On VAX systems, many read-modify-write instructions, including queue manipulation instructions, are noninterruptible. These instructions provide an atomic update capability on a uniprocessor. A kernel-mode code thread can block interrupt and process-based threads of execution by raising the IPL. Hence, it can execute a sequence of instructions atomically with respect to the blocked threads on a uniprocessor. Threads of execution that run on multiple processors of an SMP system synchronize access to shared data with read-modify-write instructions that interlock memory.

On Alpha systems, some of these mechanisms are present, while others have been implemented in PALcode routines.

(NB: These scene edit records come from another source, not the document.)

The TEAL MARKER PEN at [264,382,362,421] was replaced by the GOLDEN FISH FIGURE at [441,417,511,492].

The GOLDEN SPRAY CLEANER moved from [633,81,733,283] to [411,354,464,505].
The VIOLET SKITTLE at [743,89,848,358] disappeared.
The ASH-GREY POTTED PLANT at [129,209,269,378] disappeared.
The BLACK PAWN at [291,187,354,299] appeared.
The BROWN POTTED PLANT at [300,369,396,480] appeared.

Alpha processors provide several features to assist with synchronization. Even though all instructions that access memory are noninterruptible, no single one performs an atomic read-modify-write. A kernel-mode thread of execution can raise the IPL in order to block other threads on that processor while it performs a read-modify-write sequence or while it executes any other group of instructions. Code that runs in any access mode can execute a sequence of instructions that contains load-locked (LDx_L) and store-conditional (STx_C) instructions to perform a read-modify-write sequence that appears atomic to other threads of execution. Memory barrier instructions order a CPU's memory reads and writes from the viewpoint of other CPUs and I/O processors. Other synchronization mechanisms are provided by PALcode routines.

The sections that follow describe the features of interrupt priority level, load-locked (LDx_L) and store-conditional (STx_C) instructions, memory barriers, interlocked instructions, and PALcode routines.

16.4.1 Interrupt Priority Level

The operating system in a uniprocessor system synchronizes access to systemwide data structures by requiring that all threads sharing data run at the highest-priority IPL of the highest-priority interrupt that causes any of them to execute. Thus, a thread's accessing of data cannot be interrupted by any other thread that accesses the same data.

The IPL is a processor-specific mechanism. Raising the IPL on one processor has no effect on another processor. You must use a different synchronization technique on SMP systems where code threads run concurrently on different CPUs that must have synchronized access to shared system data.

On VAX systems, the code threads that run concurrently on different processors synchronize through instructions that interlock memory in addition to raising the IPL. Memory interlocks also synchronize access to data shared by an I/O processor and a code thread.

On Alpha systems, access to a data structure that is shared either by executive code running concurrently on different CPUs or by an I/O processor and a code thread must be synchronized through a load-locked/store-conditional sequence.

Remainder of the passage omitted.